Myself and my selves

I started reading a new book this morning: Already Enough, by Lisa Olivera, which my amazing friend Ida sent to me all the way from Germany.

Fourteen pages in, I’ve already highlighted half the text. When I have to keep stopping to re-read sentences out loud, underline whole paragraphs, dog-ear pages, and make stars in the margins, I know I’m in for something good.

It also feels a little kismet-y to be reading this exact book, at this exact moment. I believe that God/the universe knows things, and gifts us exactly what we need at certain times for a reason. Ida sent me this book 3 or 4 weeks ago, but I just opened its cover for the first time today.
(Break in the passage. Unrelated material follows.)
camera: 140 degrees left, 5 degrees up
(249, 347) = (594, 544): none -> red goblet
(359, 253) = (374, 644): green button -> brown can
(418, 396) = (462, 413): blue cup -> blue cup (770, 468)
That can’t be coincidence. Although I guess it could be a really compelling book jacket. Either way, I’ll take it.

After finding some space to breathe, and to rest, up at the mountain this past weekend, I’ve been thinking a lot about all the different versions of my selves that show up at different points in time. Not “Myself,” the singular entity with a capital M, but my “selves,” in multiples, and all lowercase. I’ve been trying to reconcile how they can all be real (ARE they all real??) when they seem so contradictory to each other. I don’t know which ones to believe. Which ones are stories and which ones are truths. I guess even stories are truths if we believe them, though.

I keep trying to strip away all the layers and figure out who I am at my core. But it’s not working. There are so many layers to this onion. And it’s almost like each time I peel one back, three even more confusing ones pop up.
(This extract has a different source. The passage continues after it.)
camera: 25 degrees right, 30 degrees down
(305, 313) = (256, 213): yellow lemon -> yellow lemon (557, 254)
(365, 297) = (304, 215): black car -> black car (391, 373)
Here’s an example of how these lines of questioning goes down in my head:

Maybe I’m most genuinely myself when I’m alone and thinking (or writing), with no one else around to judge how I’m feeling. That has to be where I’m the most honest. But is it, really?? Or is that actually not me at all, because when I’m spiraling into anxiety and doubt with no one to pull me out, everything that’s really real is getting obscured by the all bad stuff?

Or:

Am I being honest and vulnerable by sharing my struggles and stories on this blog? I know other people feel and experience these things, too, so writing is how I’m learning to accept myself while also helping others do the same. But is it really?? Or is this entire thing somehow a pretense and none of it is real—I’m making it all bigger and more dramatic than it needs to be just to get attention and reassurance?

Or even:

Why do I try so hard to be recognized for what I accomplish—seeking awards, and promotions, and publications—but am so uncomfortable being recognized for who I am? I shy away or deflect from appreciation or gratitude for my compassion, or thoughtfulness, or leadership. Even writing those words feels entirely icky and narcissistic.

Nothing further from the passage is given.